Full recipe below, adapted from: Daniel Gritzer's Osso Buco on Serious Eats
- 3-4 lbs of boneless beef short ribs cut to 2" pieces
- 2-3 beef shank marrow bones
- ¼ cup of olive oil
- 1 cup all purpose flour
- 1 cup chicken stock (pull out one of your chicken stock Souper Cubes® :) )
- 1 cup of dry Vermouth
- 2 carrots
- 2 ribs of celery
- 1 large yellow onion
- 4 cloves of garlic
- 1-28oz can of whole plum tomatoes
- 1 bay leaf
- Salt and pepper to taste
Step 1: Gather and prep the ingredients
It pays to have your mise en place. That is to say, having all of your ingredients prepped and ready to go before you start cooking leads to a much smoother experience where you are less likely to forget an ingredient, or burn something because you are off chopping carrots.
Mince your onions, carrots, celery, and garlic finely. Cut up your boneless beef short ribs into 2 inch pieces. Break up your plum tomatoes and strain as much liquid as you can from them. Have your chicken stock, and wine measured and ready to go.
Now is a good time to get the oven up to 325° F as well. Make sure that you set up the racks so that there is room for your dutch oven and its lid.
Step 2: Brown the beef
Place a large dutch oven or sturdy oven safe stock pot on medium heat and add the oil.
Sprinkle the meat with salt and pepper. Then, lightly dredge each piece in flour before placing it in the pot to brown. Work in a few rounds so that you don't crowd the pot.
Transfer the browned meat to a bowl and continue until all of your pieces are done. As you brown the pieces, the meat will leave fabulous brown bits of fond and browned flour that will help us make a thick and delicious braising liquid. If you think that the pot is getting dry at any time, add a little more oil to help things along.
Step 3: Sauté the vegetables
Add in your onions, scraping up bits of fond and browned flower with your wooden spoon from the bottom of the pan to mix in, then after a few minutes, add the carrots and celery allowing them to saute for 5-7 minutes or so. Lastly, add the garlic and cook for another 30 seconds or so until the garlic becomes fragrant.
Add the wine. You can use any dry white wine you like. I've had success with dry Vermouth, my butcher suggested it and I've been using it since.
Step 4: Add the chicken stock and tomatoes
Add the chicken stock to the pot to build up the braising liquid. One of the great things about making and freezing your own stock with Souper Cubes®, is that when you need one cup for your recipe, you take out one cube without needing to measure it again.
Add the tomatoes. Our Italian friends from the Milan area (home to Osso Buco) don't use tomatoes in their recipe, but I like the flavor that they add.
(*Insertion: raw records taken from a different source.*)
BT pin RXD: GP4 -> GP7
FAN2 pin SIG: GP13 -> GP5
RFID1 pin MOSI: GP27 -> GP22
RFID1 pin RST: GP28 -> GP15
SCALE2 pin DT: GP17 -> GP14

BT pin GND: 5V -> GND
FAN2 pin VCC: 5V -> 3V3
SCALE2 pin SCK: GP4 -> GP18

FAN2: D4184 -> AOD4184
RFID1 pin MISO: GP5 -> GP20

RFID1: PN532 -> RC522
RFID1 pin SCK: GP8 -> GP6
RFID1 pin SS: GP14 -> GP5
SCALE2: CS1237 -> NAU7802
We are a bit off the traditional Osso Buco script anyway at this point.
Step 5: Add remaining ingredients
Now is the time to add the marrow bones, bay leaves and remainder of the ingredients.
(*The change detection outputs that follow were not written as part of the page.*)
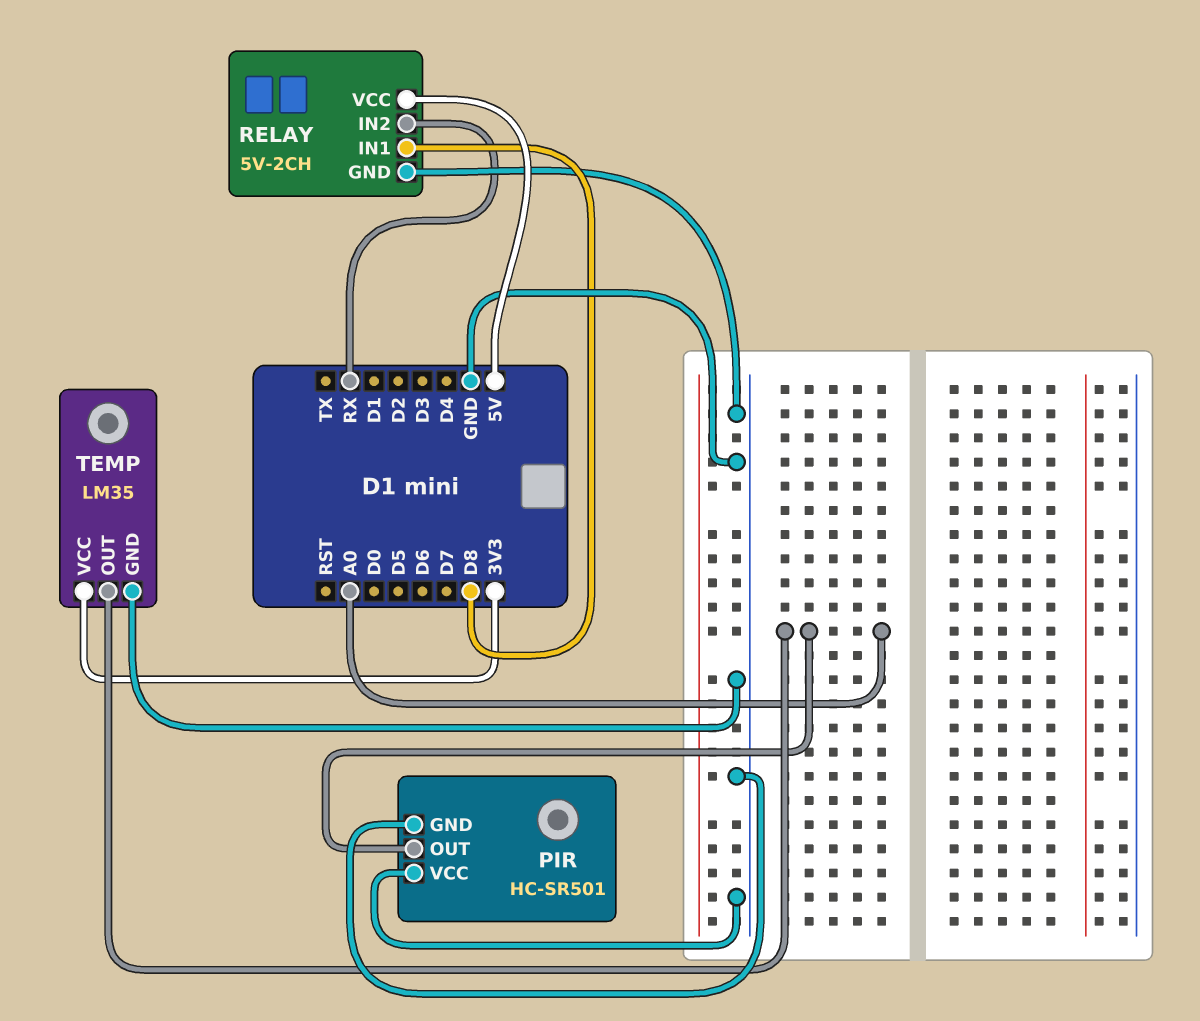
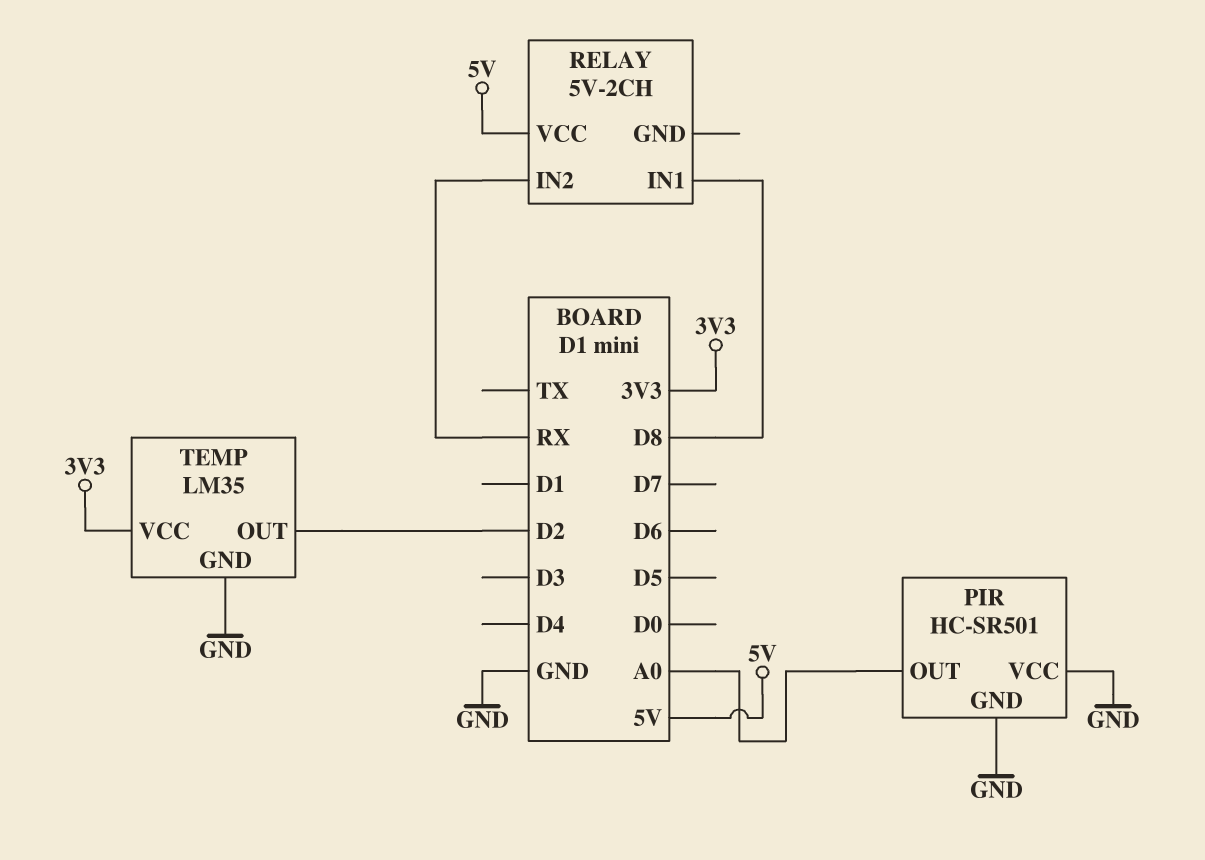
RELAY pin GND: GND -> none
TEMP pin OUT: A0 -> D2

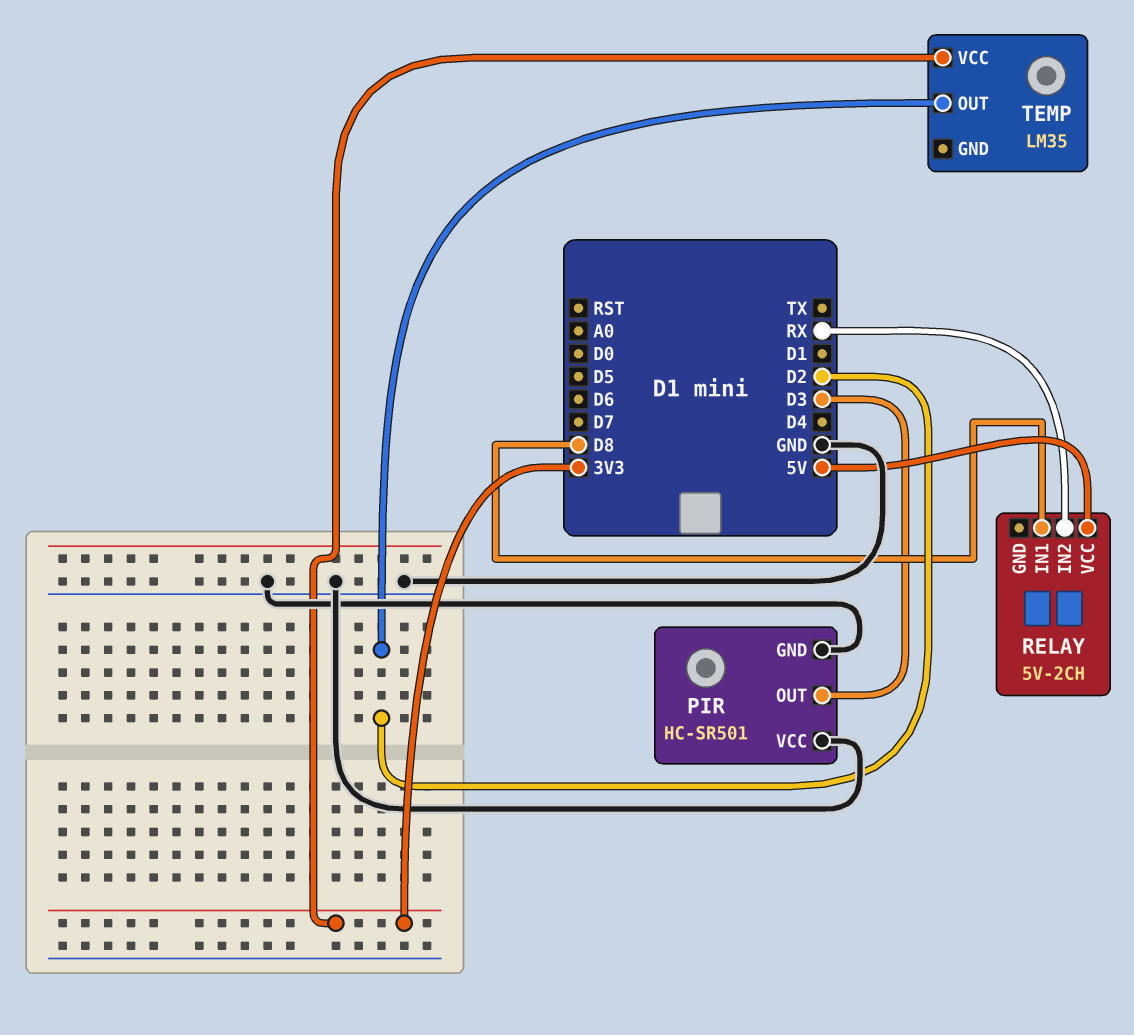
PIR pin OUT: A0 -> D3
TEMP pin GND: GND -> none

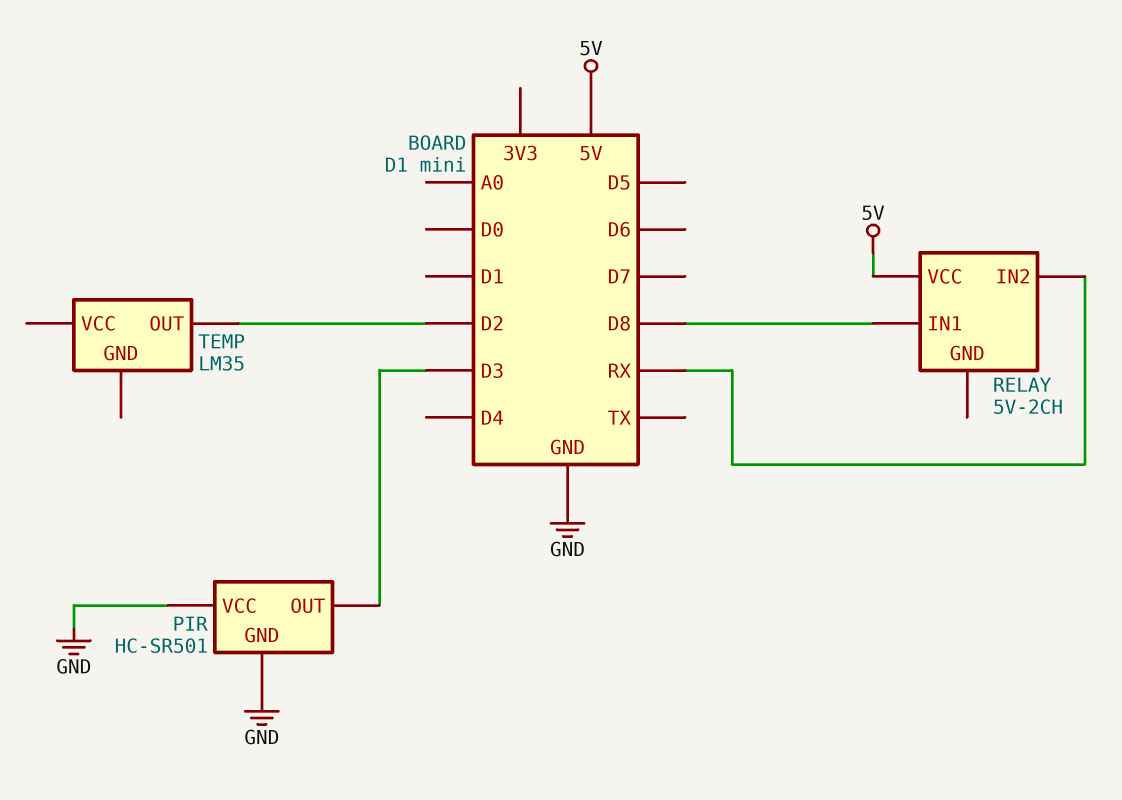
TEMP pin VCC: 3V3 -> none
Step 6: Place in 325°F oven for 3 hours
Place the pot in the oven with the lid on top but ajar. After 2 hours of cooking, remove the lid to allow the top to brown for 1 more hour. I have also had success with a parchment paper lid with a 2" diameter whole cut in the middle placed right on top of the braise. If using the parchment lid, leave that on for the first 2 hours and remove for the last hour as well.
Step 7: Enjoy!
We love pairing this dish with homemade risotto.
Step 8: Freeze leftovers for later
We are all about freezer meals and getting to enjoy things again another day when we don't feel like cooking. One of the benefits of this recipe, and of using 2" pieces of beef (or veal) instead of whole veal shanks, is that its easier to freeze efficiently. We made a few Osso Buco Souper Cubes®. They froze well and reheated perfectly. It was just as good the second time.